Their study of European and U.S. companies gives an extensive overview of the ways that companies are now practicing open innovation, along with the trends that can be discerned.

Today, many firms purposivelyopen up their innovation processes and experiment with a wide variety of new practices to accelerate their innovation activitiesand to profit from innovation. In the ten years since Prof. Henry Chesbrough coined the term “open innovation”, the phenomenon has become a widely discussed topic. Until today the question of whether and to what degree large companies practice open innovation has not been systematically analyzed.

In particular, the relative importance of different open innovation practices – both traditional and new IT-enabled ones – has not yet been understood. In their international study entitled “Managing Open Innovation in Large Firms”, the Fraunhofer Society and the University of California, Berkeley, surveyed 125 executives of the largest companies in Europe and the United States to examine how they practice open innovation.

The results show that large companies consider open innovation to be very important and are expecting it to grow even further. Of the companies surveyed, 78 percent reported that they have applied open innovation for many years, and none of the companies has yet abandoned it in favor of a closed approach. Companies are increasingly drawing on the innovative potential of external parties: they are co-creating innovations with customers, they are cultivating informal networks, and they are collaborating with universities.

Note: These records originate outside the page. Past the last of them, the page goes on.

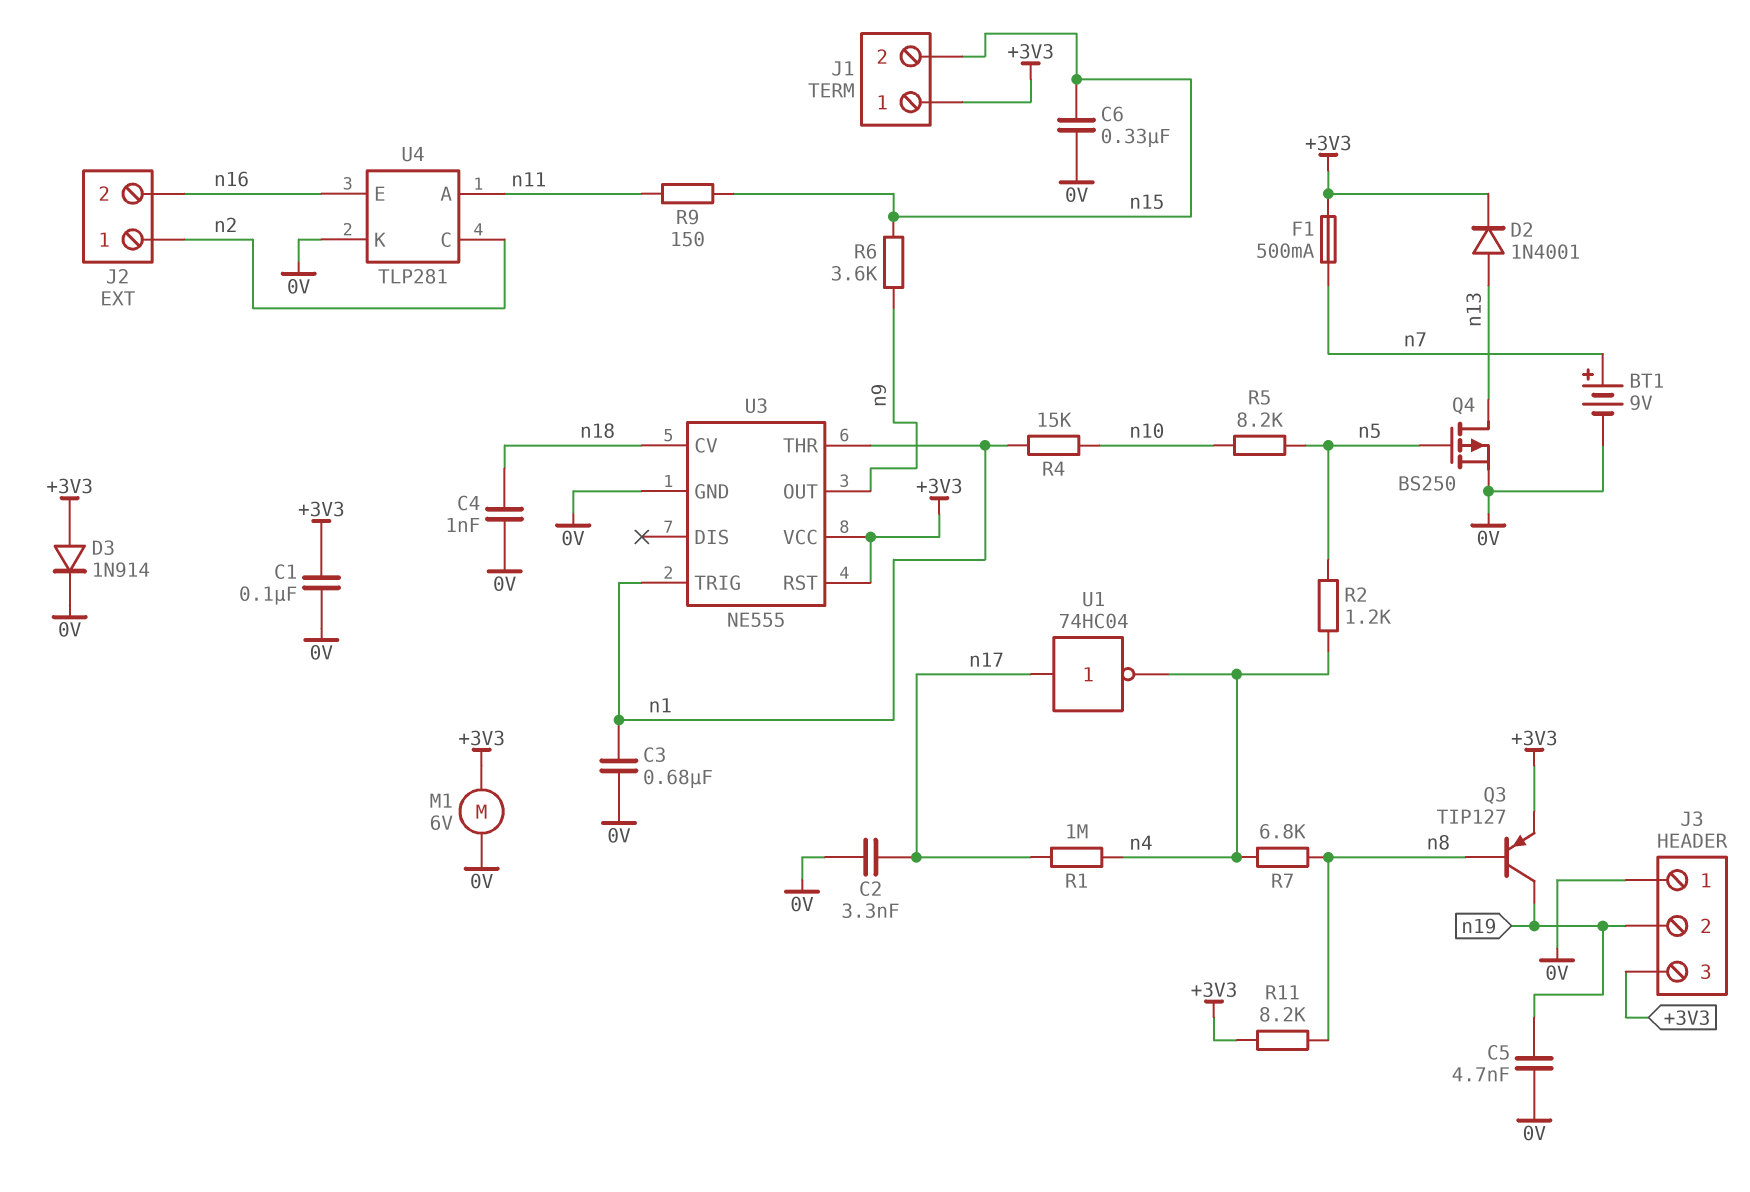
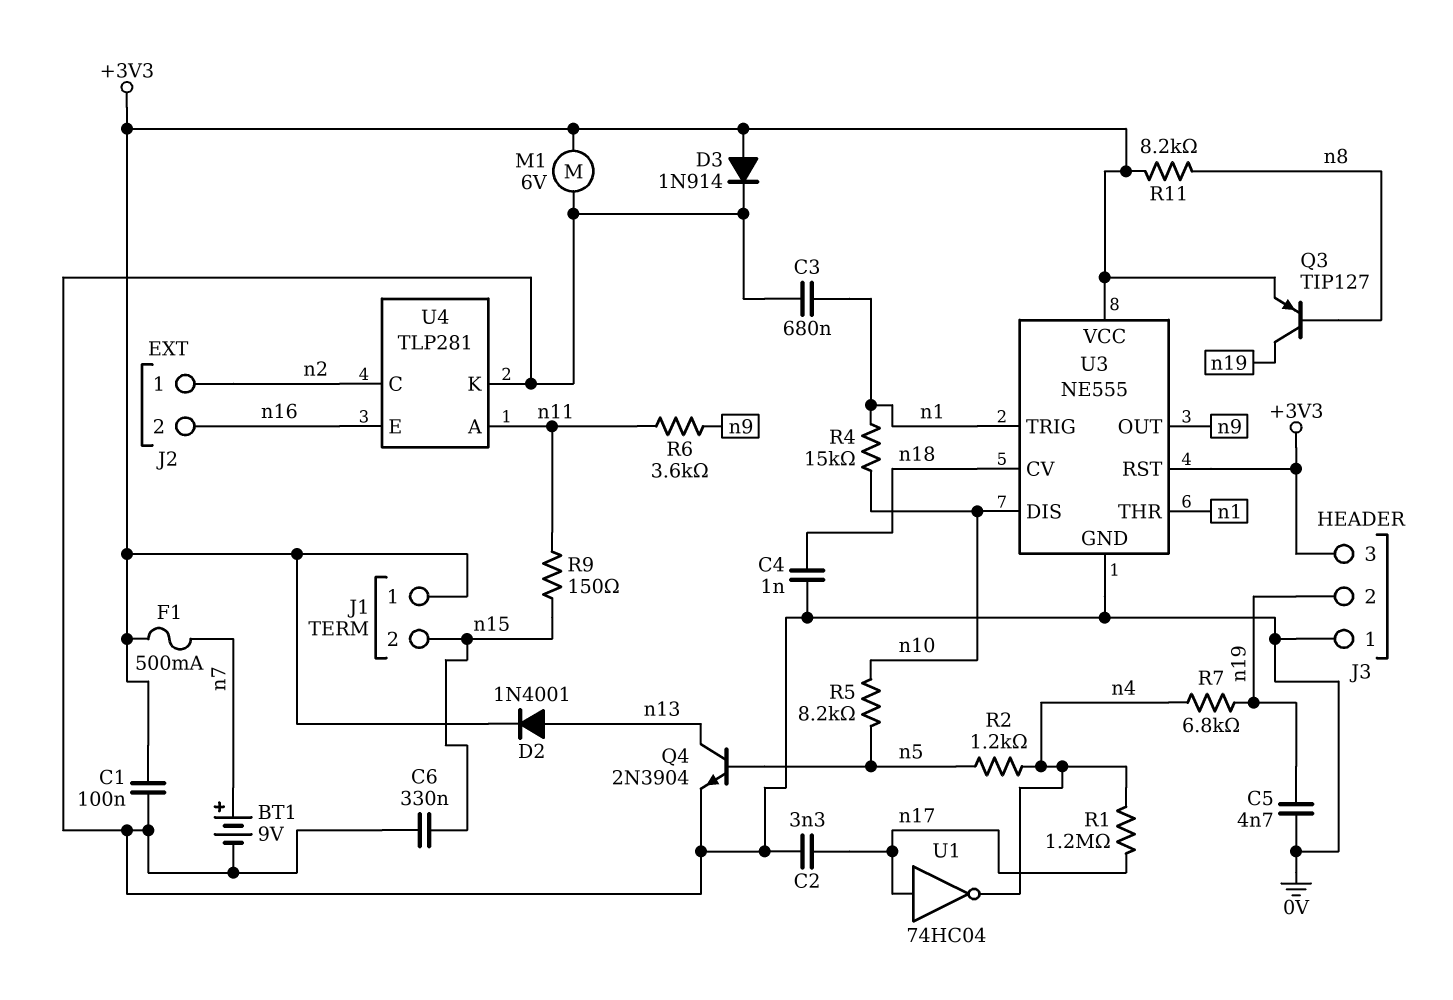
Q4: PMOS BS250 (G n5, D n13, S 0V) -> NPN 2N3904 (B n5, C n13, E 0V)
R1: 1M (n4, n17) -> 1.2M (n4, n17)
R6: 3.6k (n9, n15) -> 3.6k (n9, n11)
R7: 6.8k (n4, n8) -> 6.8k (n4, n19)
U3 pin DIS: none -> n10

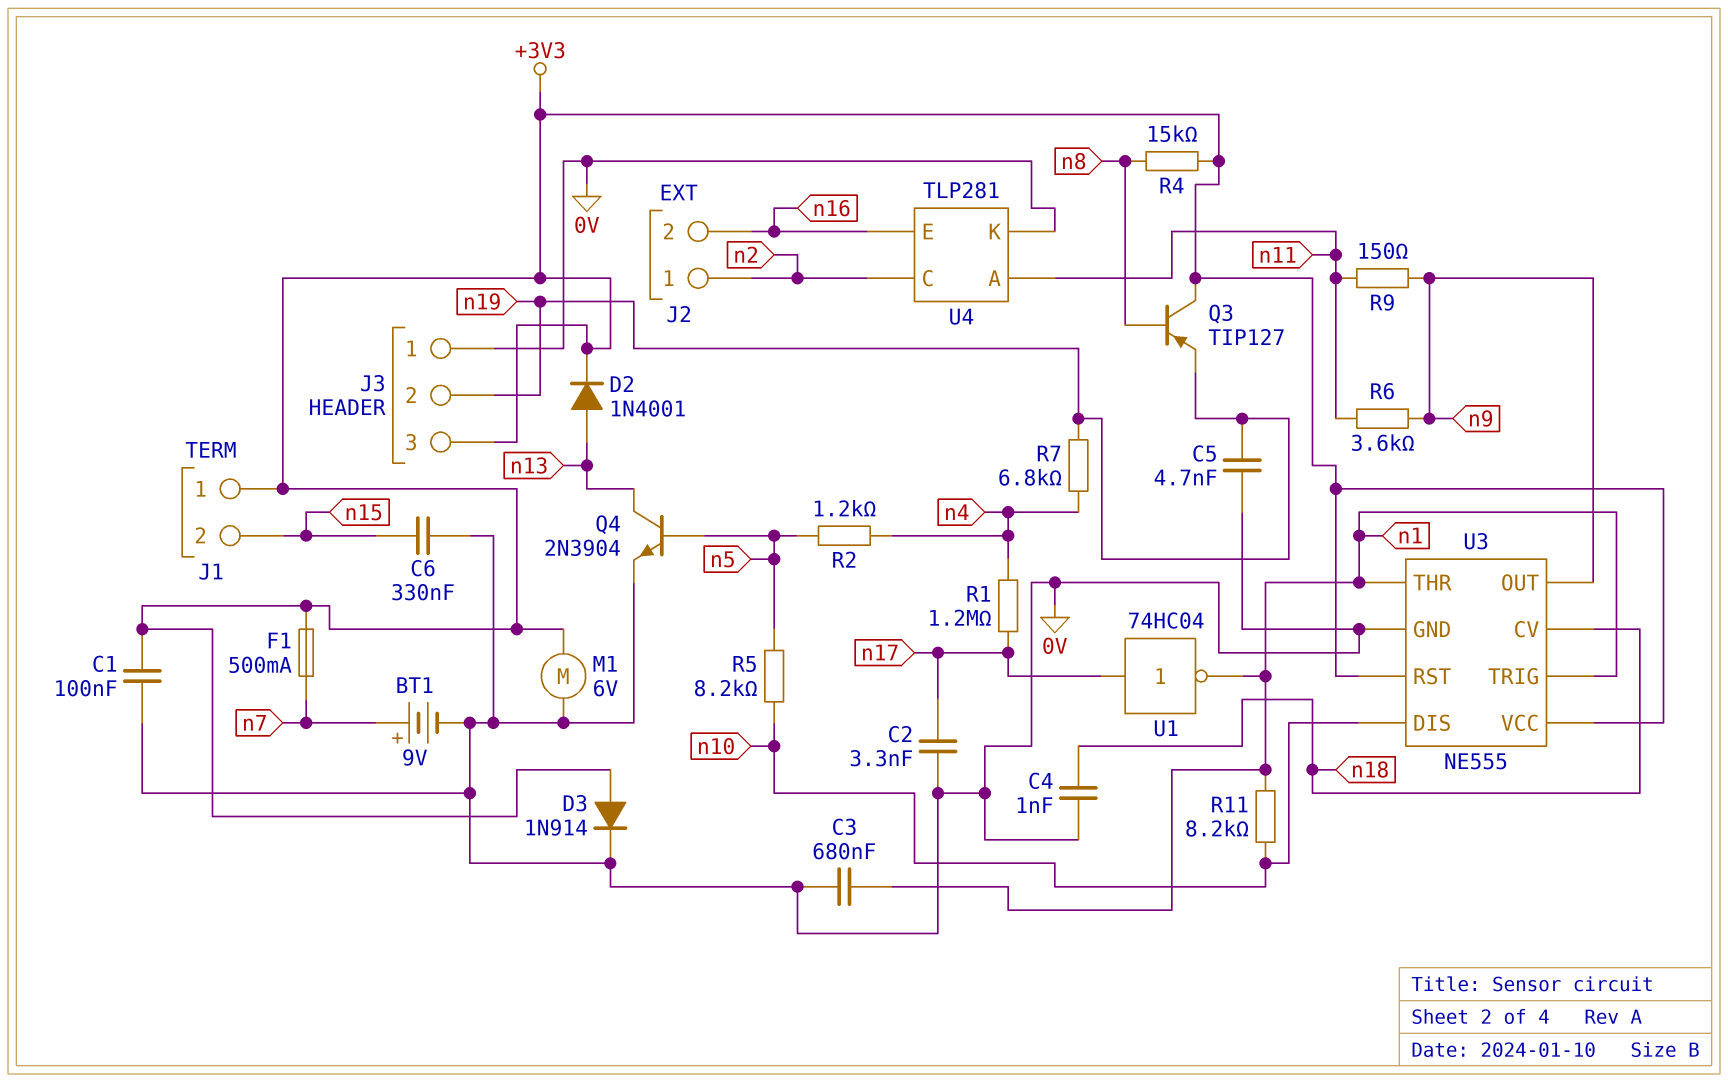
Q3: PNP TIP127 (B n8, C n19, E +3V3) -> PNP TIP127 (B n8, C +3V3, E n19)
R4: 15k (n1, n10) -> 15k (+3V3, n8)
R9: 150 (n11, n15) -> 150 (n9, n11)
R11: 8.2k (+3V3, n8) -> 8.2k (n1, n10)
U1: NOT 74HC04 (in n17, out n4) -> NOT 74HC04 (in n17, out n1)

In contrast, approaches that have been widely discussed in the media – such as crowdsourcing, in which firms work with unknown outsiders to solve problems – are rated lowest in importance by large companies. In general, large firms are more inclined towards inflows of knowledge rather than outflows of knowledge. For the latter, the joint ventures and participation in standardization committees are the most highly rated practices; few managers report that they are freely revealing knowledge or engaging in spin-off activities.

“The evidence of the study strongly suggests that open innovation is not a fad that is about to go away, but a phenomenon that will remain important in the future,” says Henry Chesbrough, the father of open innovation. According to the survey, companies that engage in open innovation are satisfied with their results – and that satisfaction increases with experience.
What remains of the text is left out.